More than 300,000 people homeless in Britain today
Shelter and Shelter Scotland launch urgent appeal after revealing depth of homelessness crisis.
The number of people recorded as homeless in Britain has reached 307,000 – more than half the population of Glasgow – shocking new analysis by Shelter and Shelter Scotland reveals today.
In the most extensive review of its kind, the housing and homelessness charity combined official rough-sleeping, temporary accommodation and social services figures. This showed the number of homeless people in Britain has increased by 13,000 in a year, but as government records are not definitive, the true figure is likely to be even higher.
In Scotland last year, there were 28,297 households assessed as homeless and, at any one time, there were 10,873 households in temporary accommodation. It is estimated that 5,000 people sleep rough on Scotland’s streets throughout the year.
Shelter and Shelter Scotland have launched an urgent appeal in response to this mounting crisis, calling on the public to support its frontline advisers as they work to help people to stay in their home or find a new one.
Alison Watson, Deputy Director of Shelter Scotland, said:
“It’s shocking to think that today, more than 300,000 people in Britain are waking up homeless. Some will have spent the night sleeping rough on our streets or in unsuitable temporary accommodations, while others were crammed into dingy hostels or bed and breakfasts – some with their children. Shockingly, many are simply unaccounted for.
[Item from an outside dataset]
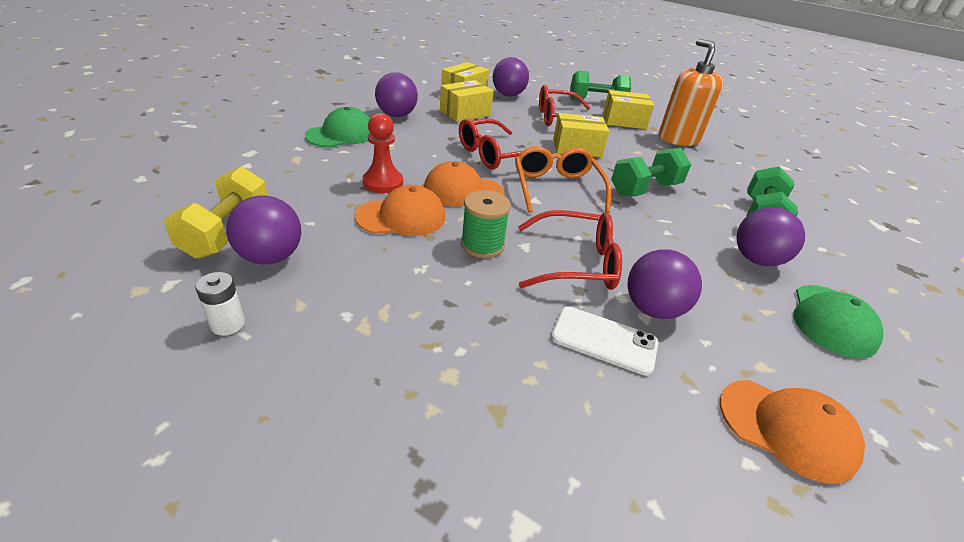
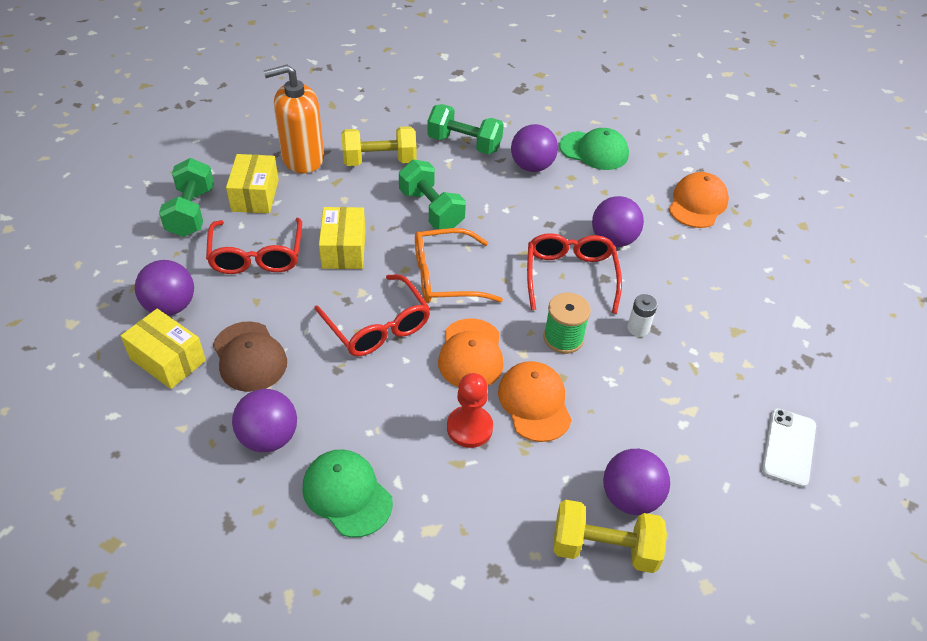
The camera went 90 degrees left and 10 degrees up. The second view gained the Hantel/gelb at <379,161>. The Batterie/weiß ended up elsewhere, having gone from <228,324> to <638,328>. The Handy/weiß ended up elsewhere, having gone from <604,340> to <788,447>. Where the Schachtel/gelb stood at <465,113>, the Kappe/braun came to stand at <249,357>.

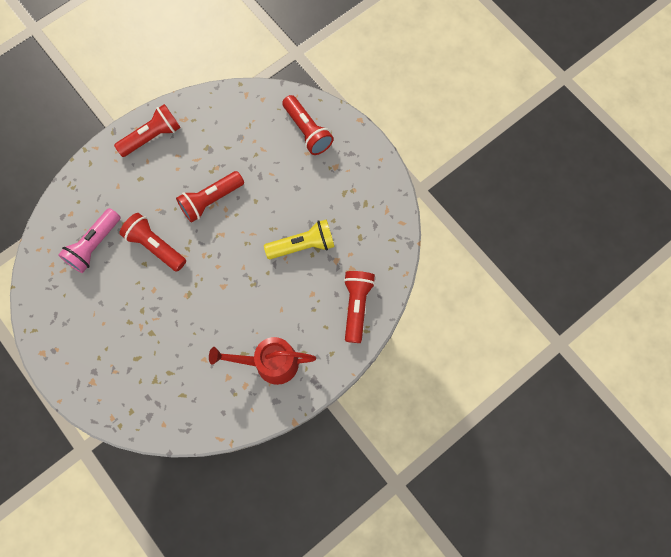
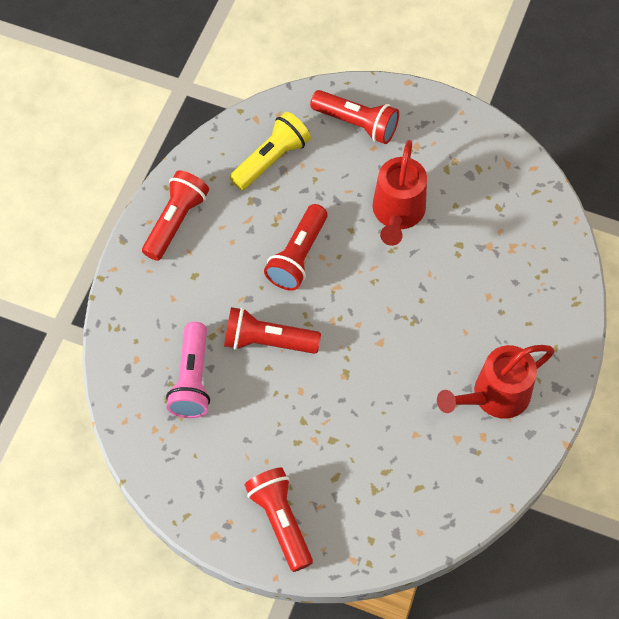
The camera went 30 degrees left and 10 degrees down. The second view gained the Gießkanne/rot at <397,214>. The Taschenlampe/gelb ended up elsewhere, having gone from <302,245> to <271,159>. The Taschenlampe/rot ended up elsewhere, having gone from <356,306> to <280,521>.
“On a daily basis, we speak to hundreds of people and families who are desperately trying to escape the devastating trap of homelessness. A trap that is tightening thanks to decades of failure to build enough affordable homes and the impact of harsh welfare cuts which are now, for many, being compounded by the roll-out of Universal Credit.
“As this crisis continues to unfold, the work of our frontline services remains absolutely critical. We will do all we can to make sure no-one is left to fight homelessness on their own. But we cannot achieve this alone; we urgently need the public’s support to be there for everyone who needs us this winter.